Belk (2014) remarquera d’ailleurs que le tout s’effectue sans compensation aucune. La récompense émane davantage d’un sentiment de satisfaction et de réalisation personnelle car le consommateur s’émancipe de l’image du consommateur isolé. Il se reconstruit en-dehors ou en parallèle à ce que Miller (1987) a identifié comme un « système de forces oppressantes » dans notre époque moderne et ayant procuré au consommateur un sentiment de « conscientisation malheureuse » (unhappy consciousness). Dans le cas des communautés virtuelles par exemple, « à travers la participation, les pratiques de consommation des personne sont connectées à celles de beaucoup d’autres personnes, et ne sont donc plus isolées et indépendantes ni vulnérables à la manipulation des capitalistes » (Huang, 2012, p.125). L’influence de ces communautés serait d’ailleurs la plus forte lors de la phase de recherche d’information ainsi que lors de l’évaluation de marchands alternatifs (De Valck, Van Bruggen et Wierenga; 2009; Kozinets, 2002). « L’union fait la force » dixit la sagesse populaire, et Internet constitue par ailleurs un vecteur d’unification opportune de consommateurs autrement isolés les uns des autres de manière disparate.

Ce sentiment de libération de l’emprise du système marchand, à travers la sagesse et les ressources collectives - rendues disponibles grâce à Internet - se matérialise ultimement, par le détachement accru des consommateurs d’avec leurs possessions. Possessions dont l’origine se situe généralement dans les circuits marchands classiques. Les objets cristallisent de façon tangible le système d’oppression auquel les consommateurs sont assujettis pourtant c’est par leur accès et leur consommation, qui suppose un travail de réappropriation sur ces objets, que le consommateur peut surpasser l’oppression (Miller, 1987). Par conséquent, les consommateurs font preuve de « capacités de braconnage » selon de Certeau (1980), c’est-à-dire qu’ils innovent dans leurs capacités à avoir accès à la consommation. Ils trouvent d’autres moyens d’avoir accès aux possessions qu’ils désirent. Par exemple, Chu et Liao (2007) réinterprétèrent les résultats de leur étude qualitative sur les acheteurs d’eBay à la lumière de Nissanoff (2006), en théorisant que les sites d’échanges entre particuliers tels qu’eBay ont amené les consommateurs à considérer leurs possessions comme des « actifs liquides » (liquid assets) qu’ils peuvent aisément acquérir et délaisser à bas coûts, en tous temps et en tous lieux. Cette conception fait échos à la notion de « relations liquides aux possessions » (liquid relationships to possessions) élaborée par Bardhi, Eckhardt et Arnould (2012). D’après ces derniers, le « nomadisme mondial »[1] amène les consommateurs à valoriser :

(1) la valeur situationnelle (situational value) d’un objet, c’est-à-dire son utilité dans un contexte spatio-temporel précis plutôt que l’objet en tant que tel à travers différents contextes spatio-temporels;
(2) la valeur utilitaire (ou instrumentale) (use value) de l’objet, c’est-à-dire sa valeur instrumental plutôt que la valeur symbolique qui pourrait y être apposée;
(3) l’ immatérialité (immateriality), c’est-à-dire valoriser davantage les pratiques, les styles de vie permis par les biens, plutôt que les biens physiques eux-mêmes.
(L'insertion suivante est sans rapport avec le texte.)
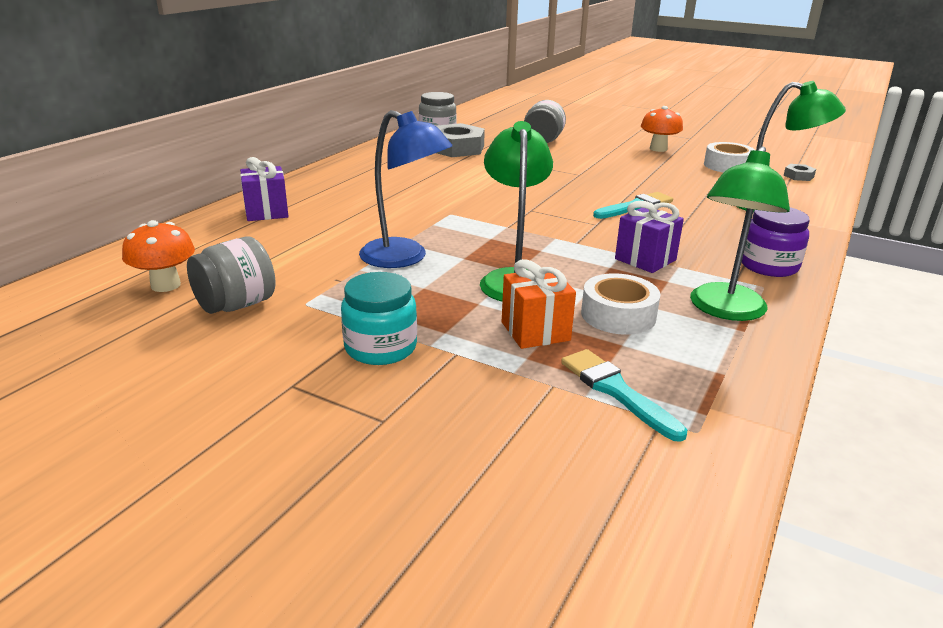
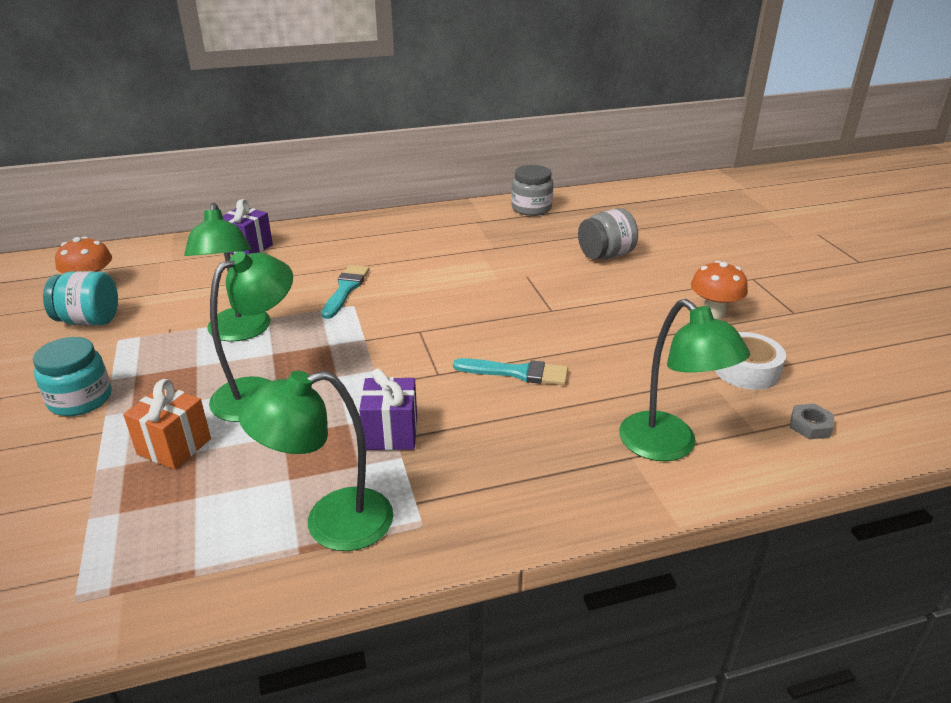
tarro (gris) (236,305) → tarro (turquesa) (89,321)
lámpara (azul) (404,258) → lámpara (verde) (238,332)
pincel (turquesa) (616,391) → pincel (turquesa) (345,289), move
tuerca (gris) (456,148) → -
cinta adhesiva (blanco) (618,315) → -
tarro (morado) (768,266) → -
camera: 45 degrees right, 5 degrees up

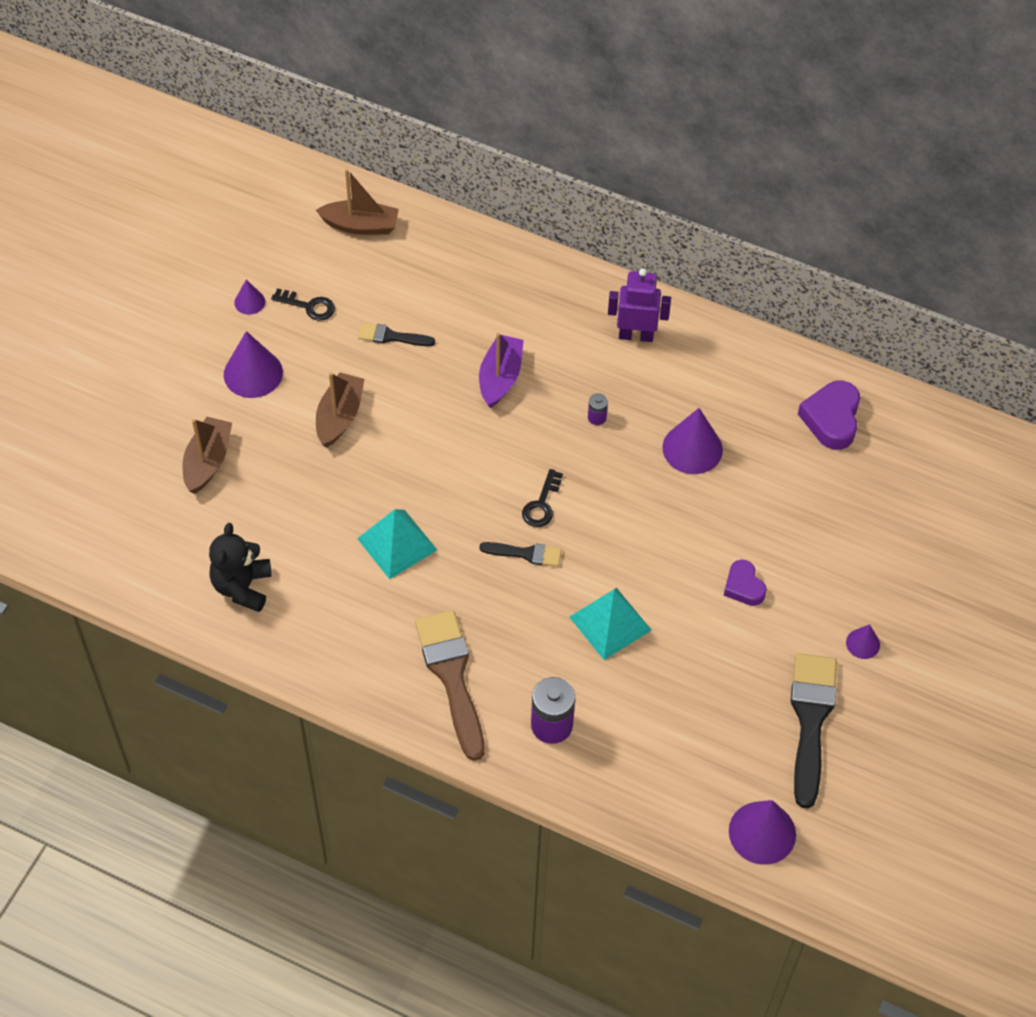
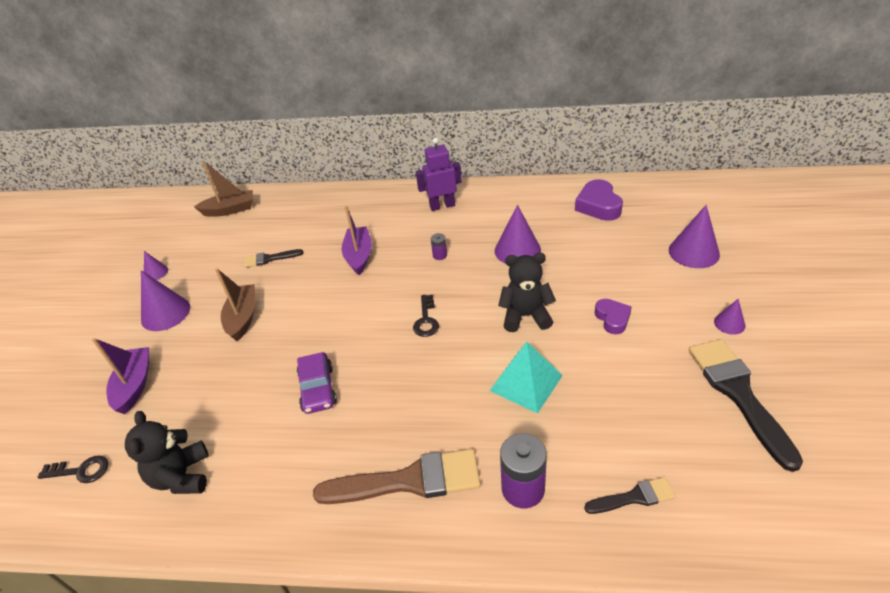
llave (negro) (309,306) → llave (negro) (81,471), move
barco (marrón) (208,461) → barco (morado) (134,385)
pirámide (turquesa) (397,544) → coche (morado) (318,389)
pincel (marrón) (452,676) → pincel (marrón) (409,481), 120 degrees clockwise
- → osito (negro) (525,316)
pincel (negro) (526,554) → pincel (negro) (634,497), move
corazón (morado) (743,586) → corazón (morado) (612,319), 150 degrees counterclockwise
cono (morado) (762,832) → cono (morado) (694,252), move
camera: 15 degrees left, 15 degrees down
a. Valorisation du style de vie au détriment de l’objet

b. Valorisation de l’ ‘Accès’ temporaire aux objets plutôt que de leur acquisition définitive

L’immatérialité revêt un aspect double. Tout d’abord, le concept d’immatérialité peut faire échos à l’impact de « valorisation de l’immatériel ». D’après Ertz, Durif & Arcand (2015), les consommateurs sont dorénavant moins enclins à valoriser uniquement les objets physiques en tant que tel mais tendent davantage à valoriser les expériences de vie telles que les loisirs, les voyages, l’éducation, soit l’ « ensemble de consommation dit d’information » telle que théorisé par Douglas et Isherwood (1979). Les pratiques de SVO leurs permettent justement de limiter le poste de dépense d’objets physiques en favorisant davantage le poste de dépenses d’expériences, par définition, immatérielles. Le fait qu’Internet ait largement contribué à accroître les opportunités d’échanges alternatifs - qui seront discutées plus loin- ce medium a donc davantage permis aux consommateurs d’effectuer ce transfert de dépenses.
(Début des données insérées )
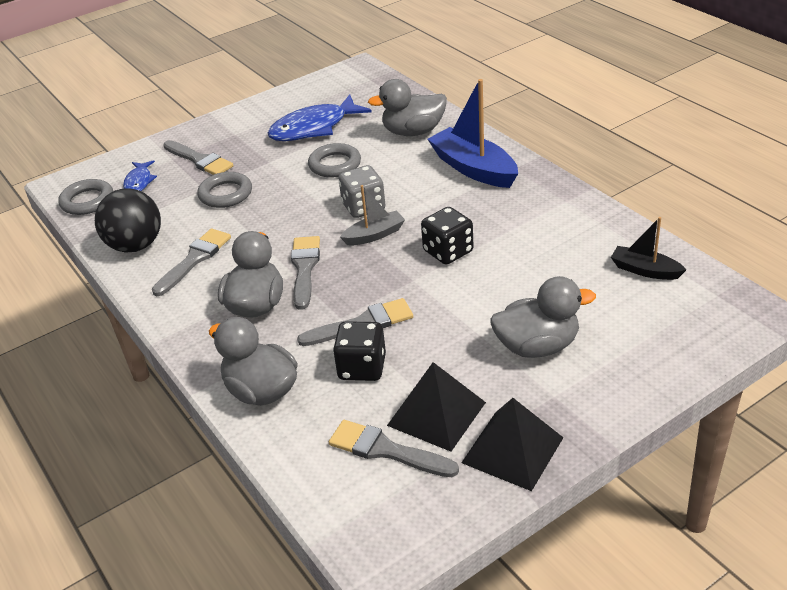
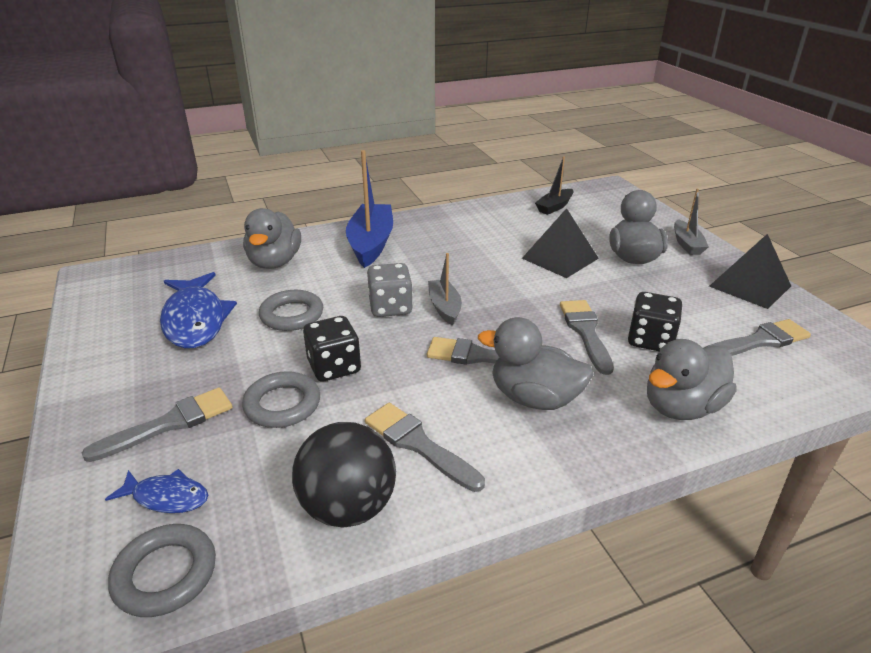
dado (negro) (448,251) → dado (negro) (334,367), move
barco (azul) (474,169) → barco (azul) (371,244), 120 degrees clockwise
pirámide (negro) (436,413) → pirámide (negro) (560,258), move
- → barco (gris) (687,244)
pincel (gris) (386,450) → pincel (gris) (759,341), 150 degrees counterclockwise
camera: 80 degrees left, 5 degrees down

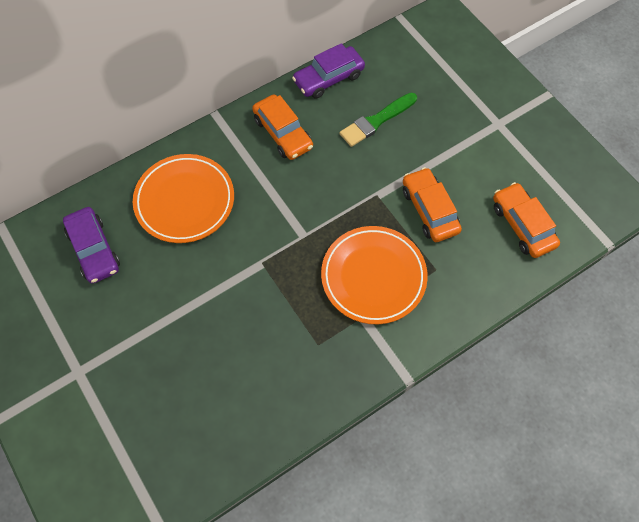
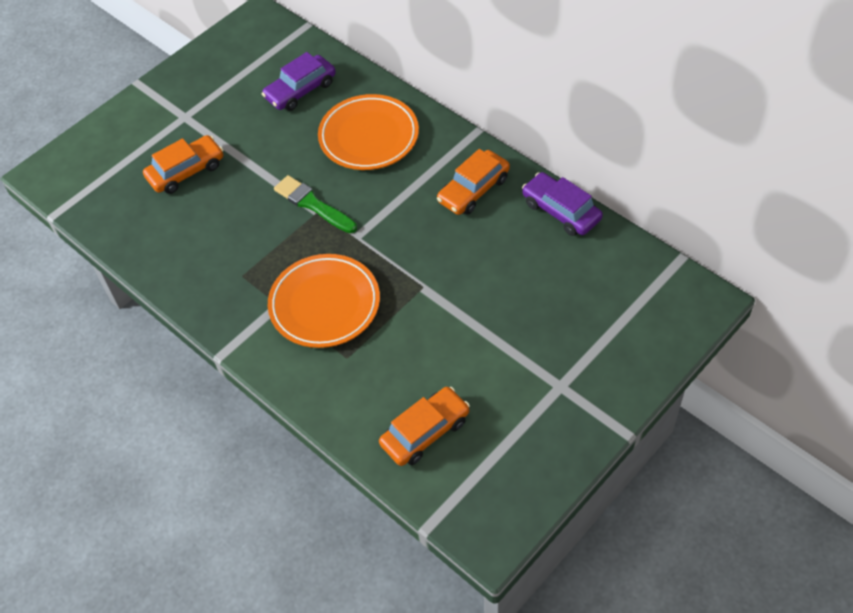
coche (naranja) (429,210) → coche (naranja) (186,171), move
pincel (verde) (376,121) → pincel (verde) (313,204), move
camera: 80 degrees right, 10 degrees down

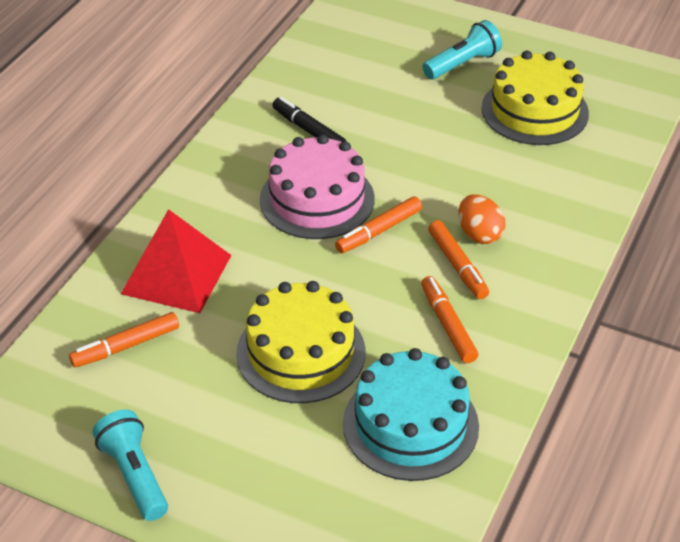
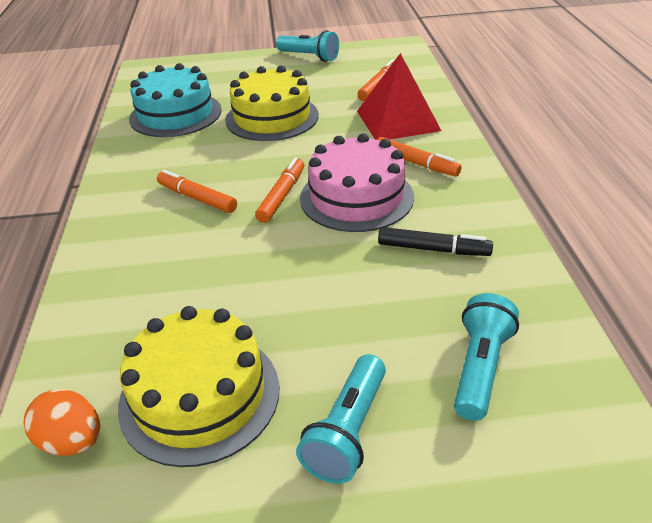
huevo (naranja) (479,234) → huevo (naranja) (72,441), move
rotulador (naranja) (448,325) → rotulador (naranja) (416,163), move
- → lámpara de mano (turquesa) (480,368)
camera: 150 degrees right, 5 degrees down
Ensuite, la notion d’immatérialité peut également se comprendre dans le recours plus large à l’ « Accès », c’est-à-dire à la possession temporaire d’objet par transfert d’usage uniquement, plutôt qu’à la possession définitive par transfert d’usage et de propriété. La notion de « Consommation Basée sur l’Accès » (Access-Based Consumption), développée par Bardhi, Eckhardt et Arnould (2012), semble particulièrement appropriée pour décrire les activités de transfert d’usage favorisant l’immatérialité. En somme « au lieu d’acheter et de posséder des choses, les consommateurs veulent avoir un accès aux biens et paient [ou ne paient pas] pour l’expérience d’y accéder temporairement » (Bardhi, Eckhardt et Arnould, 2012, p.2012). Internet se situe là encore au cœur du développement de l’Accès, formant ainsi un type d’échange de SVO à côté du marché d’occasion, do troc et du don. Bardhi, Eckhardt et Arnould (2012) testèrent d’ailleurs empiriquement leur conceptualisation de l’Accès par le biais d’utilisateurs de Zipcar, une société de location d’automobiles de courte durée entièrement synchronisée sur Internet.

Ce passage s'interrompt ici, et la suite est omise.